The JMLR Paper Review Process

  1. When a paper is submitted to JMLR, it is scanned by the Editor-in-Chief (EIC). If the EIC finds that the paper is very clearly below the standards of the journal, or not in its scope, of if there are no suitable action editors, then the paper can be rejected without written review.
  2. The EIC assigns the paper to an action editor (AE) who has expertise in the area of the paper. If the AE finds that the paper is very likely to be rejected on full review, the AE will write a single short review explaining that position, and the paper will be rejected.
  3. The AE assigns the paper to three reviewers. The reviewers write detailed technical reviews of the paper.
  4. If only one review arrives in reasonable time, and that review is detailed and of high quality, and recommends rejection, and the AE agrees with the review, then the AE may decide to reject the paper based on the single review. If two reviews come in, and the decision is clear to the AE, the paper may be accepted or rejected. Or, the AE may decide to wait for the third review or even comission additional reviews, until the decision is clear.
  5. Possible decisions are Accept and Reject.
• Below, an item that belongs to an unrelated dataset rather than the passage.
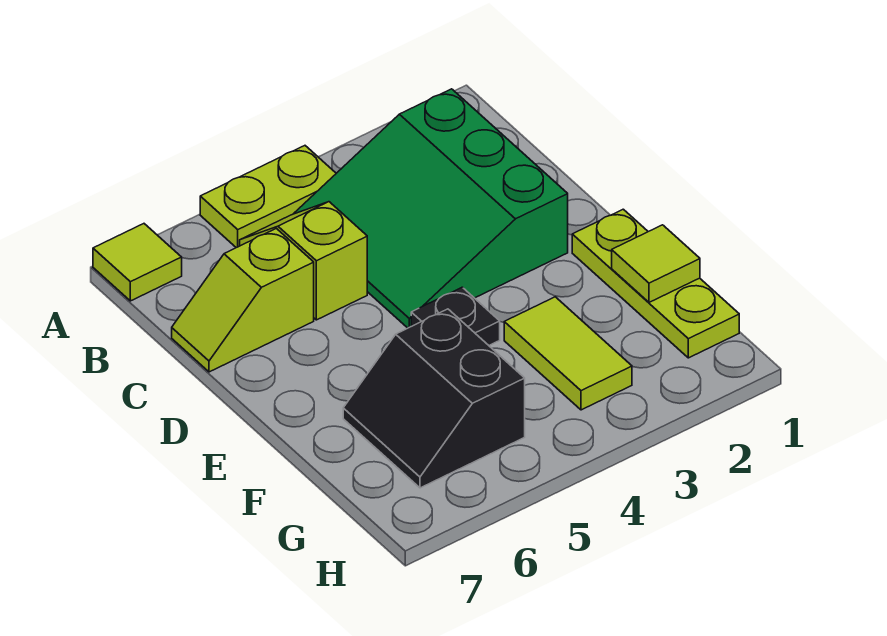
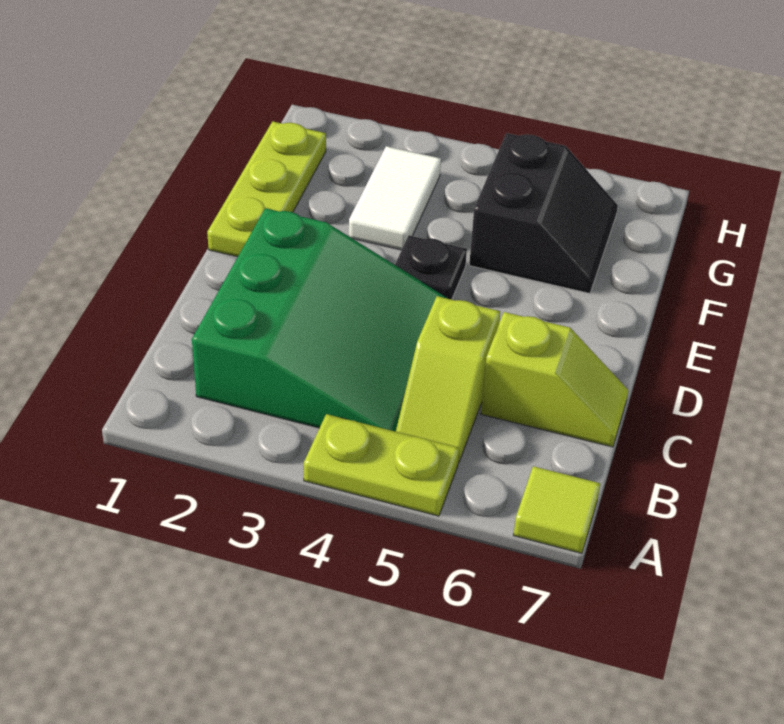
lime tile F1 level 2 -> none
lime tile F3:G3 level 1 -> white tile F3:G3 level 1

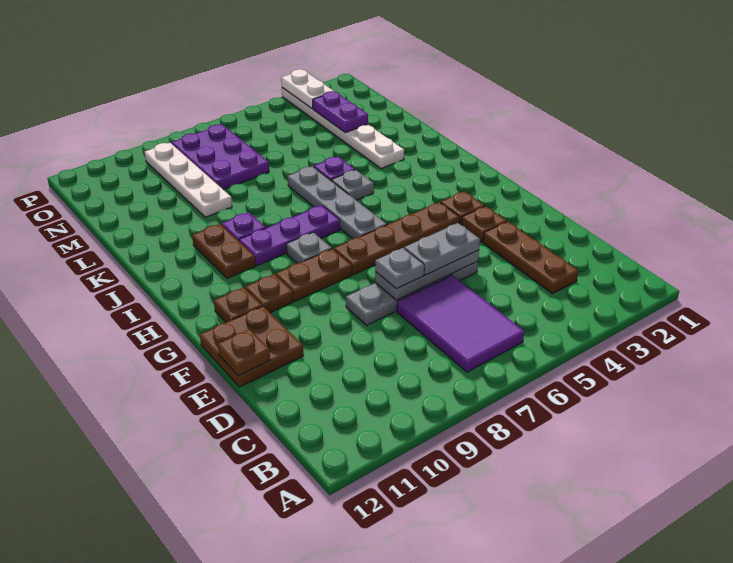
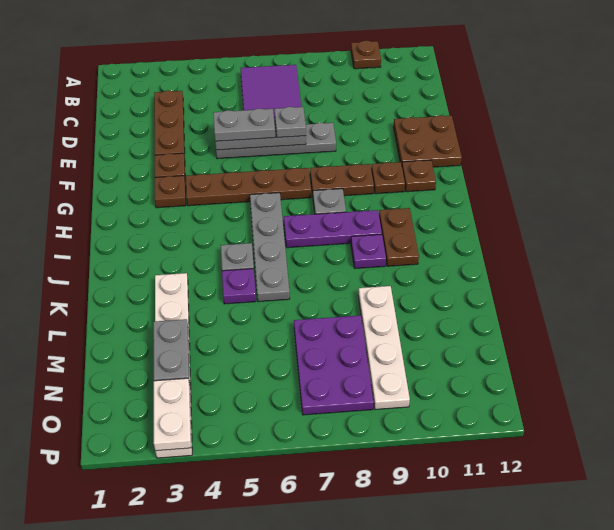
brown plate E12 level 2 -> brown plate A10 level 1
purple plate M3:N3 level 2 -> grey plate M3:N3 level 2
Accepted papers may still require minor revisions, but those are usually checked only by the action editor. Rejection may or may not be accompanied by the encouragement to resubmit. Papers that are rejected will fall into two categories: those that are permitted to be resubmitted and those that are not. Authors should obtain explicit permission from an action editor before resubmitting a paper; to avoid misunderstandings, please contact the action editor or editor-in-chief if there is any ambiguity in the decision-making progress. Permission for resubmission should not be interpreted as any sort of guarantee of acceptance upon resubmission.

Publication

When a paper is accepted, authors must sign an agreement granting a CC-by license to the public, which allows for publication in JMLR online by JMLR, Inc. and in a print-archive edition by Microtome Publishing. The copyright remains with the author. Authors are encouraged to provide electronic forms of any applicable data sets or executable code. They are also encouraged to add links to the article and the JMLR site to their personal web pages; if the authors wish to create a page pointing to subsequent related research, JMLR will maintain a link from the original paper to this page. See the authors guide for a detailed checklist of post-acceptance actions.

A quarterly paper volume will be published and sold to libraries and individuals.

Publication fees

There are no publication fees associated with this journal and all papers are freely available to readers.

Links - authors guide, forms and style files

© JMLR 2024.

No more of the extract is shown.